Many of the effects of progesterone require estrogen, as estrogens prime tissues for progesterone by inducing expression of the PRs. The PRs are induced in the breasts by estrogens, and for this reason, it is assumed that progestogens cannot mediate breast changes in the absence of estrogens.

Progesterone also lowers blood pressure and reduces water and salt retention among other effects via its antimineralocorticoid activity.

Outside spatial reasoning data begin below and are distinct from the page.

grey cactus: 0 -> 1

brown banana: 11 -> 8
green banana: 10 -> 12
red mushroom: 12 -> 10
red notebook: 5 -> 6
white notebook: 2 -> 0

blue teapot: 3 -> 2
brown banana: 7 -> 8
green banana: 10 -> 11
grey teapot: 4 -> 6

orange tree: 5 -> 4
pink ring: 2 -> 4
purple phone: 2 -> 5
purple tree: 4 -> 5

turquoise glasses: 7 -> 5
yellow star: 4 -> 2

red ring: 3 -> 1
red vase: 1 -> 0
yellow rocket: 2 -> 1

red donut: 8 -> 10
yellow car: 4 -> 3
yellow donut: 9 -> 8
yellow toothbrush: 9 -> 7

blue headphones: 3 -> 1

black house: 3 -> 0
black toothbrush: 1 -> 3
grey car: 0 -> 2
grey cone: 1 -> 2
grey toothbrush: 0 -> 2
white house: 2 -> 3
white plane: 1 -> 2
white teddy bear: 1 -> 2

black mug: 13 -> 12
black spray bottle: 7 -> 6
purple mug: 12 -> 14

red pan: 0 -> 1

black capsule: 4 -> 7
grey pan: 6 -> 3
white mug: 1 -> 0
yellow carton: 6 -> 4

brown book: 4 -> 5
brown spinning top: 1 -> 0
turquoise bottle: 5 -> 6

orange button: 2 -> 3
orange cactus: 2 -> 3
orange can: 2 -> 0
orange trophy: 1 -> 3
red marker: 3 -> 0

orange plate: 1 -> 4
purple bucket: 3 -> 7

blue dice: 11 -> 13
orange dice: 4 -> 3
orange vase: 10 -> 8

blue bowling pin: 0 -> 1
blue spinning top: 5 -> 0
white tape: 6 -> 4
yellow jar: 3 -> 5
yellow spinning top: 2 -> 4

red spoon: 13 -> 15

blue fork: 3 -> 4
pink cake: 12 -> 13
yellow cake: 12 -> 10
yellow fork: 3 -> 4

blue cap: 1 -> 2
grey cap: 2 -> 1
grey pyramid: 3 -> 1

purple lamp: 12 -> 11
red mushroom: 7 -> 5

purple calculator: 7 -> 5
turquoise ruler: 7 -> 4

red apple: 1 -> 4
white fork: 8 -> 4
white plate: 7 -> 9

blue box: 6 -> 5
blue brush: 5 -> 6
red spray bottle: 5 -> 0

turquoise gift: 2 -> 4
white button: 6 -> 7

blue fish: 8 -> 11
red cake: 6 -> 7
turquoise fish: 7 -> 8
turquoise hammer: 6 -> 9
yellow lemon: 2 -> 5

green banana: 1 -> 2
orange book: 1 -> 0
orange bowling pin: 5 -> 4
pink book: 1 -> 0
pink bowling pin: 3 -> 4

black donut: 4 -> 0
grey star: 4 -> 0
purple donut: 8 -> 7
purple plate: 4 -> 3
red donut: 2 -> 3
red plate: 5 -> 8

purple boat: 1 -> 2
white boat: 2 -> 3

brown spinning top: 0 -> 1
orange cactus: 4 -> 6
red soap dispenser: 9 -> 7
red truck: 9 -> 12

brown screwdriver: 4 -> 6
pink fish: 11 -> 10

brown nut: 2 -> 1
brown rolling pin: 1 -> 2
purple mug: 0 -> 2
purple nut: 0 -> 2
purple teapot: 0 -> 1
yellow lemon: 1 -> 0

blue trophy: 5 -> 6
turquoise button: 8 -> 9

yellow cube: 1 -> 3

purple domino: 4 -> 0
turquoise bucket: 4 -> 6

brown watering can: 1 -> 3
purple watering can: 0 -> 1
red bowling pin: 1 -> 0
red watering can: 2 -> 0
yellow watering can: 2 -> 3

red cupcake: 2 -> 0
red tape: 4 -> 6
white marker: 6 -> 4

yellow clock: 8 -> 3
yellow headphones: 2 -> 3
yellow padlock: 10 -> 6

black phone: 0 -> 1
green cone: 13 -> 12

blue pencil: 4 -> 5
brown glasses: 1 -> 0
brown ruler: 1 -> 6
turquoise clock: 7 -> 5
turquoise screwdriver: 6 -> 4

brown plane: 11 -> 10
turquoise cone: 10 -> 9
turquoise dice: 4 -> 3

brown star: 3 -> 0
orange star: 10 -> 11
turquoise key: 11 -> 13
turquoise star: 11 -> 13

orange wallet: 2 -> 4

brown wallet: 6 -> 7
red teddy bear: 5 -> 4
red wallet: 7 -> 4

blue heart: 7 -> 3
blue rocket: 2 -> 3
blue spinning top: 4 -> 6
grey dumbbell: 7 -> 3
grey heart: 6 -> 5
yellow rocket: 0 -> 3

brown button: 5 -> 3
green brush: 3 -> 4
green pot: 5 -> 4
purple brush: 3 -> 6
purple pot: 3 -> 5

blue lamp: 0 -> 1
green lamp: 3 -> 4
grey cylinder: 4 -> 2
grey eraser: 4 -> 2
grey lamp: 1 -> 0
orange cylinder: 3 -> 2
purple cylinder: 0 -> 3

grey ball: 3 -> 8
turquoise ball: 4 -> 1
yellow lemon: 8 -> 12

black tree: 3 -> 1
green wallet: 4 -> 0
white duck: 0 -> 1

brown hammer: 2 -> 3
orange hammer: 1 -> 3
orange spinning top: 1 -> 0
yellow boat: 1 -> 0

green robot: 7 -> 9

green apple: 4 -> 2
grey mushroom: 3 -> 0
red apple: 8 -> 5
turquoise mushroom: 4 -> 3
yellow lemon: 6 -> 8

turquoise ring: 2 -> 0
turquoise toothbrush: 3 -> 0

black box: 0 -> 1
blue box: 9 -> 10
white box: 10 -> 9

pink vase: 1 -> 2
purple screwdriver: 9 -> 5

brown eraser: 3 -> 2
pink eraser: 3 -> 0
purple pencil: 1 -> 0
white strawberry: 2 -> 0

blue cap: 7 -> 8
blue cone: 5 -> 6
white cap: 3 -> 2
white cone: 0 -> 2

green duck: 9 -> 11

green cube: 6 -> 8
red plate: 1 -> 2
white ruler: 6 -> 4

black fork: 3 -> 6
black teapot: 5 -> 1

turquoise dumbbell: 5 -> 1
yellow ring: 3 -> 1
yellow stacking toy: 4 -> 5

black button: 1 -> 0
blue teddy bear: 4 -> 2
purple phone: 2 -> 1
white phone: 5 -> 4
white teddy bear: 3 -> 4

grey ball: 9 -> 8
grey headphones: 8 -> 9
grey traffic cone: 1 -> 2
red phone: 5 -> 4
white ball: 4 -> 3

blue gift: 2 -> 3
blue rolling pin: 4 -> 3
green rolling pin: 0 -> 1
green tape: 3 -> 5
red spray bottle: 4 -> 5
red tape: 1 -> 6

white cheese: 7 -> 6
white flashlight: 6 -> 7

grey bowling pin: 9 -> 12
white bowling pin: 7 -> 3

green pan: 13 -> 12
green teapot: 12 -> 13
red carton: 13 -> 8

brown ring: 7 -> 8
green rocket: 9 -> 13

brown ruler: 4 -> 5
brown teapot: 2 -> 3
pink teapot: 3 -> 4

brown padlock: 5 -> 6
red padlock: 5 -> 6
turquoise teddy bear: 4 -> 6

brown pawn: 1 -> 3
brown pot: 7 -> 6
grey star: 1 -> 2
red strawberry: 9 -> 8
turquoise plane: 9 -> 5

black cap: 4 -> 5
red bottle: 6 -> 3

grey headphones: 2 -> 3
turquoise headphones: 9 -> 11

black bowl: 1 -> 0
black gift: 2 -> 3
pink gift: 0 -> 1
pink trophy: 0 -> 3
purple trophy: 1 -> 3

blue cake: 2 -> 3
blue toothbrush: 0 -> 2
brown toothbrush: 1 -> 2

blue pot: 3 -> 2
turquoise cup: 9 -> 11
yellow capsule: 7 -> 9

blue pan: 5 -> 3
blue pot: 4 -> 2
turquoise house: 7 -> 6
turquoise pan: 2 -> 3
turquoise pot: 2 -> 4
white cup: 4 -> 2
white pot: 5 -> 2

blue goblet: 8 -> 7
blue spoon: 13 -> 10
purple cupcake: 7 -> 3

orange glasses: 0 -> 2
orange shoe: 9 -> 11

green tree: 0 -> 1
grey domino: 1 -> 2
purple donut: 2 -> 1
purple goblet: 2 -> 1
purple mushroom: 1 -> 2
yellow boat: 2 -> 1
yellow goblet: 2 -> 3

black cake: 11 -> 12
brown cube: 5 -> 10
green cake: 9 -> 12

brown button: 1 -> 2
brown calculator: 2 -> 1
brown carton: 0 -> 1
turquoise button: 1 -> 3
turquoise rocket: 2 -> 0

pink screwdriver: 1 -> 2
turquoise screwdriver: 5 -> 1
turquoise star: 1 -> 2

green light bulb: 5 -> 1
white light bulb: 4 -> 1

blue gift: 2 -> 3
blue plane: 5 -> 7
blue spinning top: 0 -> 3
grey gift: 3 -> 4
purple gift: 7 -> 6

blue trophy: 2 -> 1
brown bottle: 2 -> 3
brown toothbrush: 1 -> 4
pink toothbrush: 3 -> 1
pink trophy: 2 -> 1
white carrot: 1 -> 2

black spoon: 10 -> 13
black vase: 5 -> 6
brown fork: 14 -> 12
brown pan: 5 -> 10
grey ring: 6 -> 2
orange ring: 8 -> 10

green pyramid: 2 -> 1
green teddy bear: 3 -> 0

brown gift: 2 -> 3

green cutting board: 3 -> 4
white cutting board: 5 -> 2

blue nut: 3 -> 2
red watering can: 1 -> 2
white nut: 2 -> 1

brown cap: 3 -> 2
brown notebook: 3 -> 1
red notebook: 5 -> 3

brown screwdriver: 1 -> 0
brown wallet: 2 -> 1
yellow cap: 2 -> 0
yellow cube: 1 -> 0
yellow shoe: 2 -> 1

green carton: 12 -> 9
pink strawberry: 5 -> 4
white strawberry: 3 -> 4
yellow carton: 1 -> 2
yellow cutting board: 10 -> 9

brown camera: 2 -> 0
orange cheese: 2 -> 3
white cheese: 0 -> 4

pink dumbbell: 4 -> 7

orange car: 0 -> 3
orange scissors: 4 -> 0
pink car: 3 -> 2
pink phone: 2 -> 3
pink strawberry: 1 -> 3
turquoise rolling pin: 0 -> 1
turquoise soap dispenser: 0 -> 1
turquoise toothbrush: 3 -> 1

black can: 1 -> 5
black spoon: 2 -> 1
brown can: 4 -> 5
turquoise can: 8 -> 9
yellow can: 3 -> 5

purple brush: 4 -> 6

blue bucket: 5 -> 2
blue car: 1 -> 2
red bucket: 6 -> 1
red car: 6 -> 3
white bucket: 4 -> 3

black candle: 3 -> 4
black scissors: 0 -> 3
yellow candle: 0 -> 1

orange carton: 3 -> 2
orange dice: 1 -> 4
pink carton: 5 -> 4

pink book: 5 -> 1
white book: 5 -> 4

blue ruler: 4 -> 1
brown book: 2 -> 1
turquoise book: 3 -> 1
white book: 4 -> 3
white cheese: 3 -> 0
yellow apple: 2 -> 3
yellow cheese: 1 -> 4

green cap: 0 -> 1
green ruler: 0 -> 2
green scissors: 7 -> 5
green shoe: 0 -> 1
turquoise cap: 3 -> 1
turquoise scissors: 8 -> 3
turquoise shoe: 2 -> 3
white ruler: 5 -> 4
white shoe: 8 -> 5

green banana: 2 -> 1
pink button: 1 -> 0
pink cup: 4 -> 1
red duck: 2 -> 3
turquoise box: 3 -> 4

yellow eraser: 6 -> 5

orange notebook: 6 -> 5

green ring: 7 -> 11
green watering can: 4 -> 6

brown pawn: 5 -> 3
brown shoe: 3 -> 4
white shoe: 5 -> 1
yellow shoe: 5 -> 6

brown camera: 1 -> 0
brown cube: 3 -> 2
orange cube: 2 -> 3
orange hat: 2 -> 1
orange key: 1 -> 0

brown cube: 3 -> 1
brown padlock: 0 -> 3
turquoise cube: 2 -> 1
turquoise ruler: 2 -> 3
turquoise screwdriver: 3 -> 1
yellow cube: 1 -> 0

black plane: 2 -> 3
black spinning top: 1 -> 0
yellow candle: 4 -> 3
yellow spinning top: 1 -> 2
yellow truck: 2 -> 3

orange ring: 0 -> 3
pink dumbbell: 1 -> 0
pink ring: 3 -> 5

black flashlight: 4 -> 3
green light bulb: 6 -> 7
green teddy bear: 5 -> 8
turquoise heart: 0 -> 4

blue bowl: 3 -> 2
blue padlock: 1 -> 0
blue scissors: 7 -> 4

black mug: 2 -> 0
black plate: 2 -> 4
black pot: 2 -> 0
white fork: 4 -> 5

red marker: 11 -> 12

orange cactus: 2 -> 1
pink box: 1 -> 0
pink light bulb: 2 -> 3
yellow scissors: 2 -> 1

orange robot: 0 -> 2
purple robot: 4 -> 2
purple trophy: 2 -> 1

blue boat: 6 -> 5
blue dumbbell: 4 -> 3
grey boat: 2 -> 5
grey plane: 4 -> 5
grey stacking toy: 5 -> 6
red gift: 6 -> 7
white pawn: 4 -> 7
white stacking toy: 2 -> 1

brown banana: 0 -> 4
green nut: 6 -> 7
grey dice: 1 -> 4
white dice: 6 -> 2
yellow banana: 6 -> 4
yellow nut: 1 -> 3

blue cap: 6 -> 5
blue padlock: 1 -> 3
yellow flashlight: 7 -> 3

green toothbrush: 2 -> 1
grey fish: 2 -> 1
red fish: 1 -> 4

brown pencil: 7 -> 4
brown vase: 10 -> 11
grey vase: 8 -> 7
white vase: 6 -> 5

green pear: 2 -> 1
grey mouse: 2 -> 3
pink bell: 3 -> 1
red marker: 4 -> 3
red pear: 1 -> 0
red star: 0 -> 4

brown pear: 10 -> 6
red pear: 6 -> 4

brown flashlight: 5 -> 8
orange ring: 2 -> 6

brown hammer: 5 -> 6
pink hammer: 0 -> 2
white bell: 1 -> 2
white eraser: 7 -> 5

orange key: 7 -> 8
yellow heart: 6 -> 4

Progesterone can produce sedative, hypnotic, anxiolytic, euphoric, cognitive-, memory-, and motor-impairing, anticonvulsant, and even anesthetic effects via formation of sufficiently high concentrations of its neurosteroid metabolites and consequent GABA_{A} receptor potentiation in the brain.

===Uterine effects===
Under normal physiological circumstances, progesterone secreted by the corpus luteum during the luteal phase of the menstrual cycle produces endometrial transformation of the estrogen-primed uterus in preparation for implantation and pregnancy. Normal progesterone production during the luteal phase is 25 mg/day on average with a range of 15 to 50 mg/day. Progesterone levels during the luteal phase range from 7 ng/mL to 22 ng/mL using liquid chromatography–tandem mass spectrometry (LC–MS/MS) per one source. Sustained progesterone levels of more than 5 ng/mL, perhaps approximately 10 ng/mL, are required for full endometrial transformation. Progesterone levels of more than 10 ng/mL are rarely associated with luteal-phase defect on the basis of endometrial biopsy.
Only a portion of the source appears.